In light of increasing restrictions on banks facilitating remittances from the United States to Somalia, the largest facilitator of such transfers – Merchants Bank of California – announced last week it would discontinue these services. The cessation of ‘hawala’ funds from relatives and friends in the US puts economic independence in jeopardy for millions of Somalis and further complicates ARAHA’s efforts to deliver essential resources and develop sustainable pathways to opportunity in one of the world’s most underserved countries.
Hawala funds represent an essential lifeline for approximately 40 percent of the Somali population. Conservative estimates place the value of these remittances at $1.3 billion per year in a country starved for foreign capital and investment. Money transfers play an outsize role in the economy and commercial life of Somalia due to the absence of an established banking sector. Indeed, they represent the sole channel for businesses and nonprofit organizations like ARAHA to carry out projects on the ground. Disruption of this crucial pillar of the Somali economy will destabilize millions of families, as well as the country’s fragile social and political concord.

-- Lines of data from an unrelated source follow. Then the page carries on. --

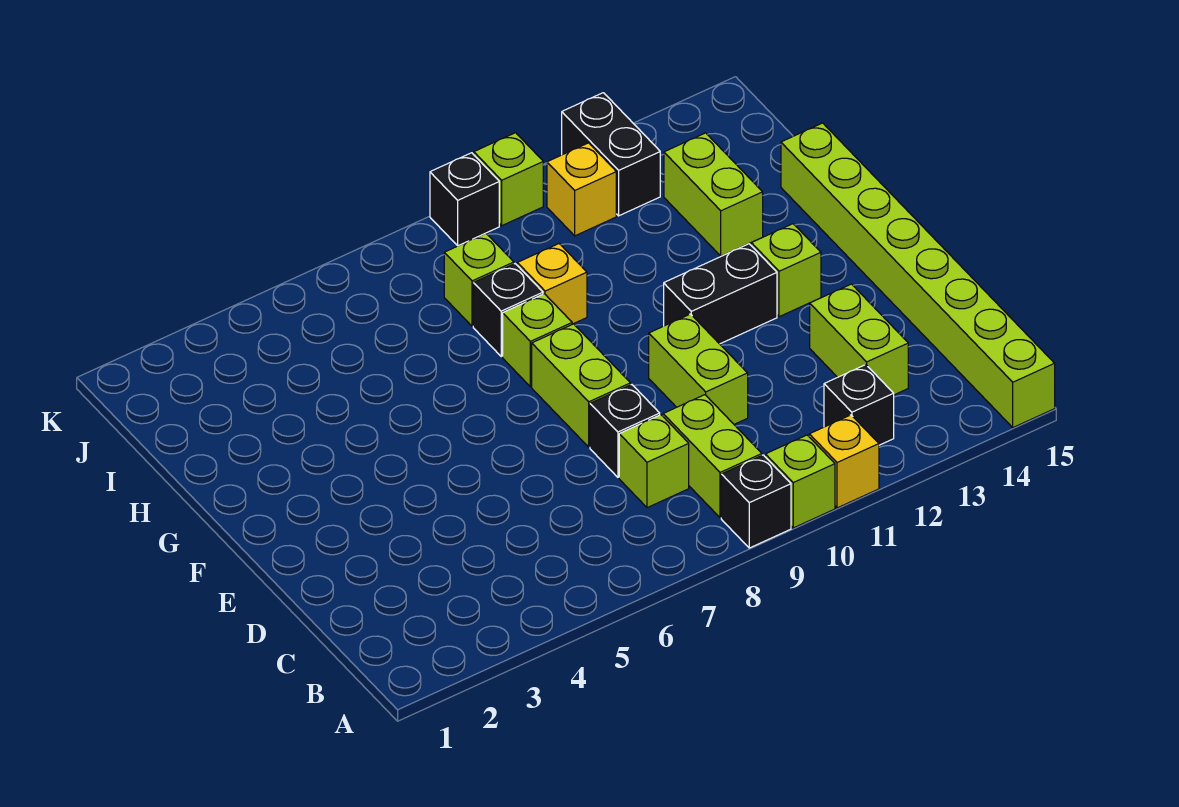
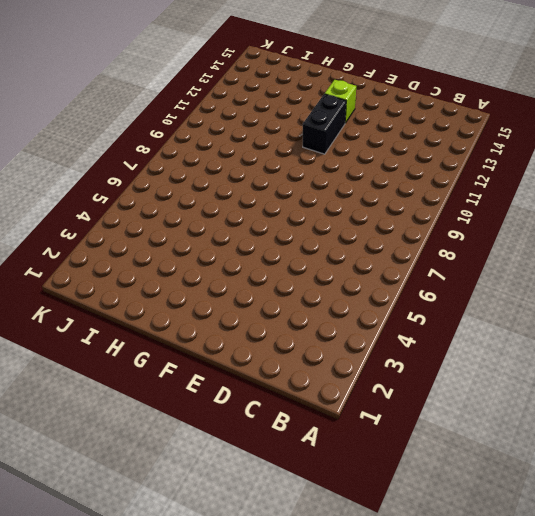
none -> black brick A9 level 1
none -> lime brick A10 level 1
none -> yellow brick A11 level 1

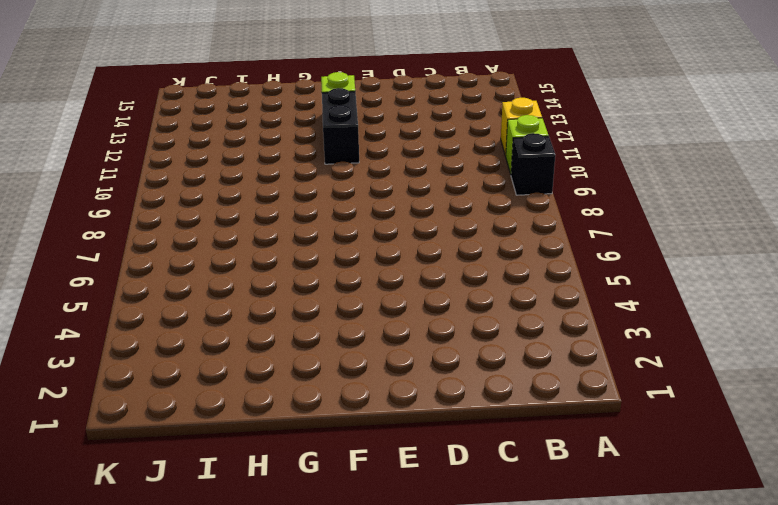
none -> lime brick A15:H15 level 1
none -> lime brick B9:C9 level 1
none -> black brick B12 level 1

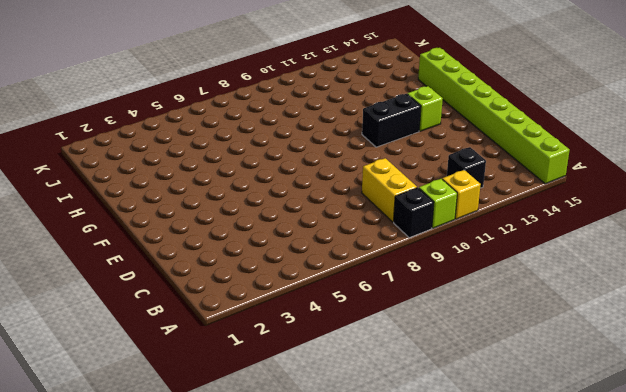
yellow brick B9:C9 level 1 -> lime brick B9:C9 level 1
none -> lime brick C8 level 1
none -> lime brick C13:D13 level 1
none -> black brick D8 level 1

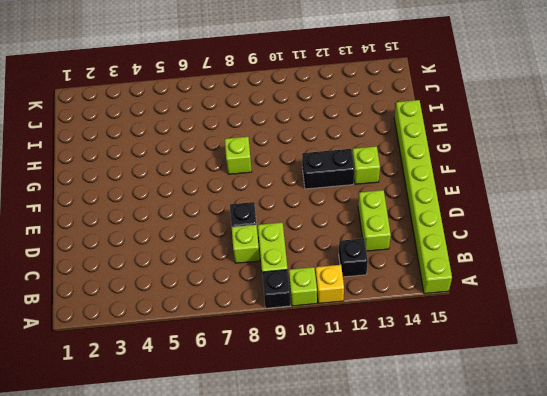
none -> lime brick D10:E10 level 1
none -> lime brick E8:F8 level 1
none -> black brick H8 level 1

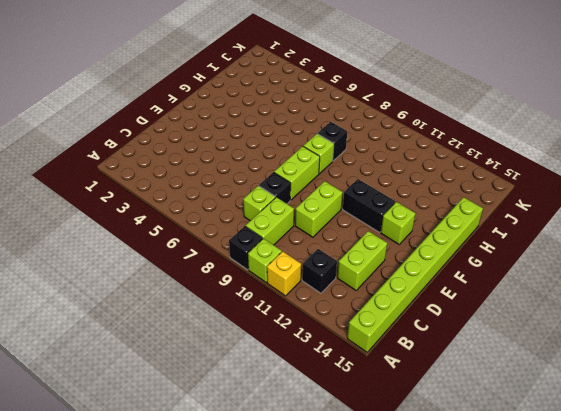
none -> yellow brick H9 level 1
none -> lime brick H13:I13 level 1
none -> lime brick I8 level 1

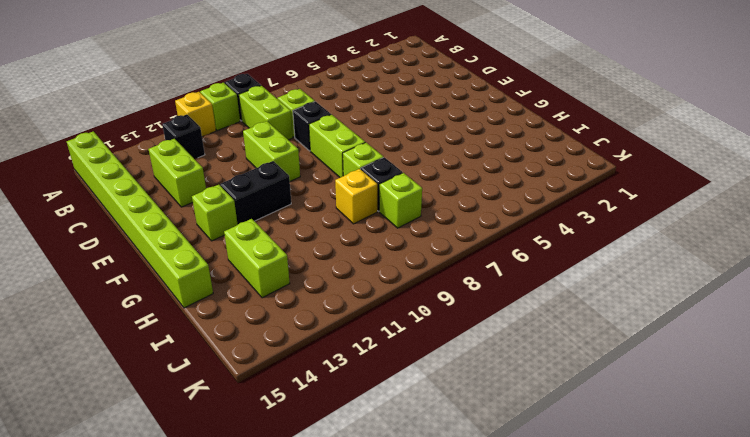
none -> yellow brick J11 level 1
none -> black brick J12:K12 level 1
none -> black brick K9 level 1

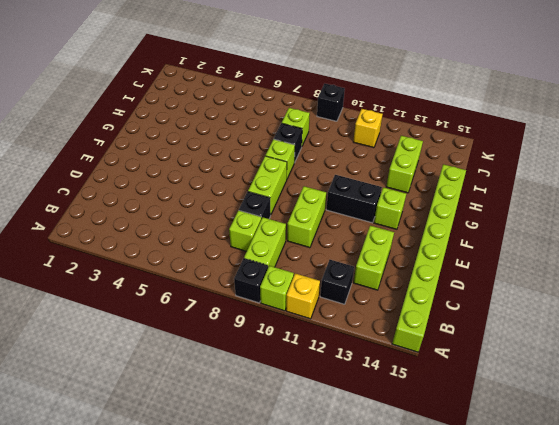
none -> yellow brick H9 level 1
none -> black brick J12:K12 level 1
none -> lime brick K10 level 1

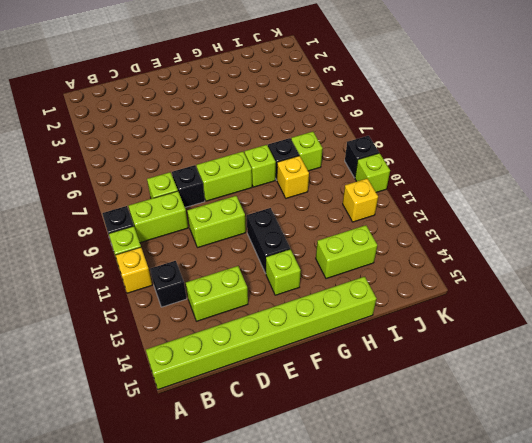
none -> black brick J12:K12 level 1

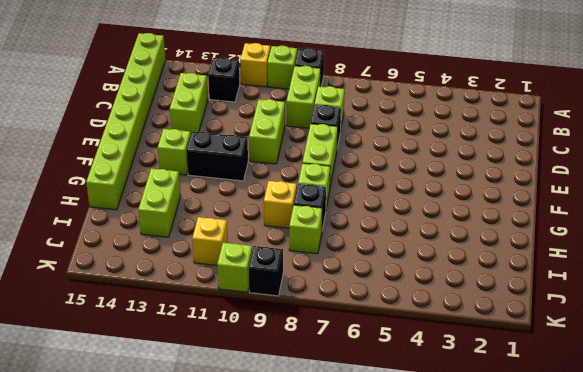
none -> black brick J12:K12 level 1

This crisis need not come to pass. Federal regulation ought to robustly encourage collaboration between banks in the US and money transfer operators (MTO) in Somalia. Increasingly, however, it has achieved much the opposite. As banks face mounting bureaucratic hurdles from the Treasury Department regarding work with Somali MTOs, they can no longer afford to provide this essential banking service.
In the interest of guaranteeing economic security and continuity of humanitarian aid for millions in Somalia, ARAHA exhorts the Minnesota congressional delegation and officials in the State and Treasury Departments to intervene. Government should work swiftly to devise more agile regulation or alternative solutions to ensure the livelihood of Somali families and the enduring stability of Somali society.